Hong Kong Consults On BEPS Implementation
On October 26, Hong Kong’s Government launched a public consultation on the implementation of base erosion and profit shifting (BEPS) measures proposed by the OECD.
“Hong Kong is supportive of international efforts to promote tax transparency and combat tax evasion,” said Secretary for Financial Services and the Treasury K C Chan. “Implementation of measures to counter BEPS signifies our commitment to international tax co-operation.”
It is noted that the top priority in the package put forward by the OECD is to monitor the implementation of four minimum standards: countering harmful tax practices, preventing treaty abuse, imposing country-by-country (CbC) reporting requirements, and improving the cross-border dispute resolution regime.
“Hong Kong will need to revise our existing tax laws to meet the [minimum] requirements of the BEPS package. In formulating our implementation strategy, we need to ensure that our model meets the international standard without compromising our simple and low tax regime,” said Chan. In that respect, the Government’s consultation paper confirms that it will “draw up a pragmatic strategy to implement the international requirements.”

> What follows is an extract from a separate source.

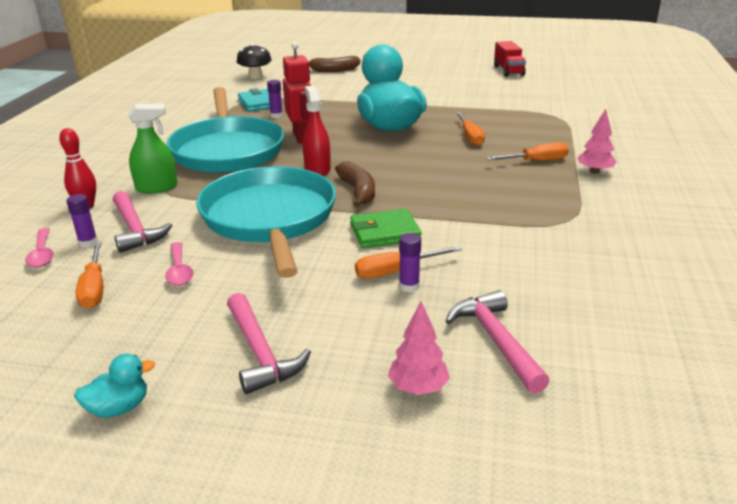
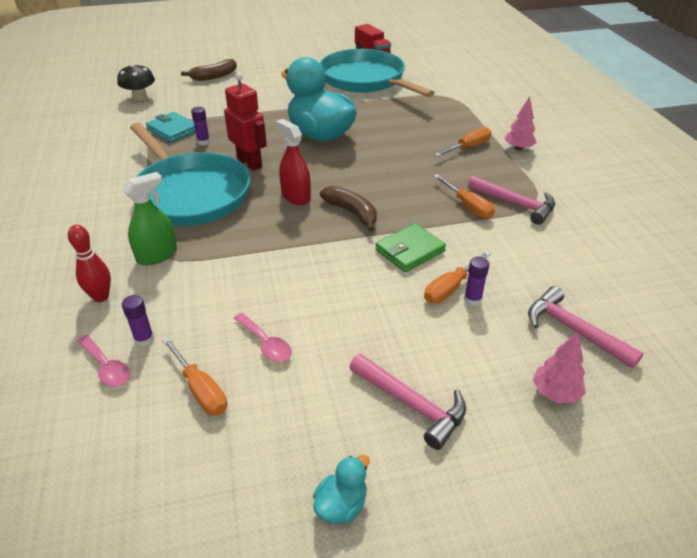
camera: 25 degrees left, 10 degrees up
(135, 229) = (179, 310): pink hammer -> pink hammer (515, 204)
(269, 218) = (299, 262): turquoise pan -> turquoise pan (365, 80)
(470, 137) = (398, 132): orange screwdriver -> orange screwdriver (468, 206)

“The implementation timetable for BEPS is very tight,” Chan continued. “To meet the OECD’s requirement, our current target is to introduce the relevant amendment bill or bills into the Legislative Council in mid-2017.” The consultation period will end on December 31, 2016.

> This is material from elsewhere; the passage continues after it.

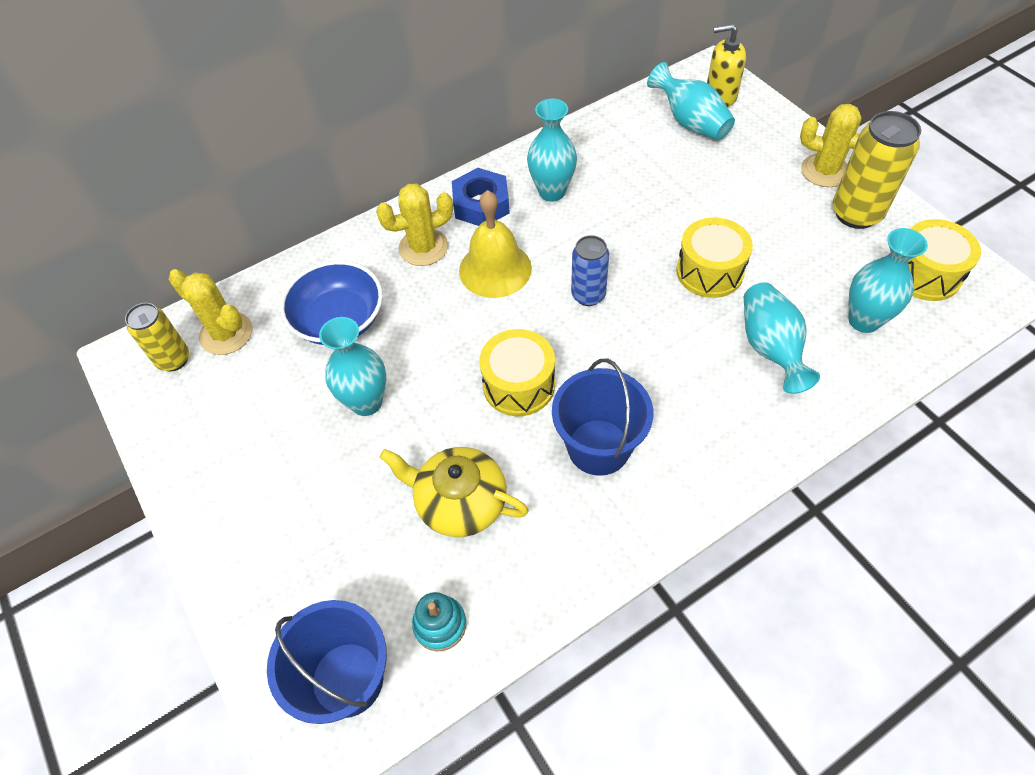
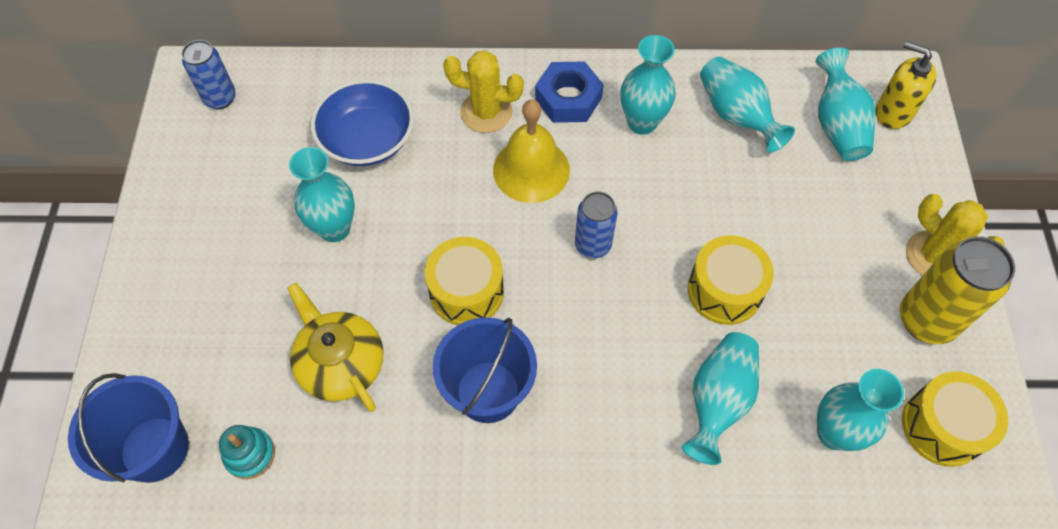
camera: 30 degrees right, 5 degrees up
(174, 359) = (220, 98): yellow can -> blue can
(226, 333) = (273, 99): yellow cactus -> none
(616, 152) = (736, 115): none -> turquoise vase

The priority is to put in place the necessary legislative framework to update transfer pricing rules; exchange information on tax rulings; and introduce CbC reporting requirements (which are expected to capture about 150 Hong Kong enterprises under the OECD’s minimum EUR750m consolidated group revenue threshold); bolster cross-border dispute resolution mechanisms; and enter into the multilateral instrument to modify bilateral tax treaties.
Finally, the paper says “while no immediate action is required for other BEPS Actions, the Government will keep in view the pace of international developments, and draw up our response plan as appropriate.”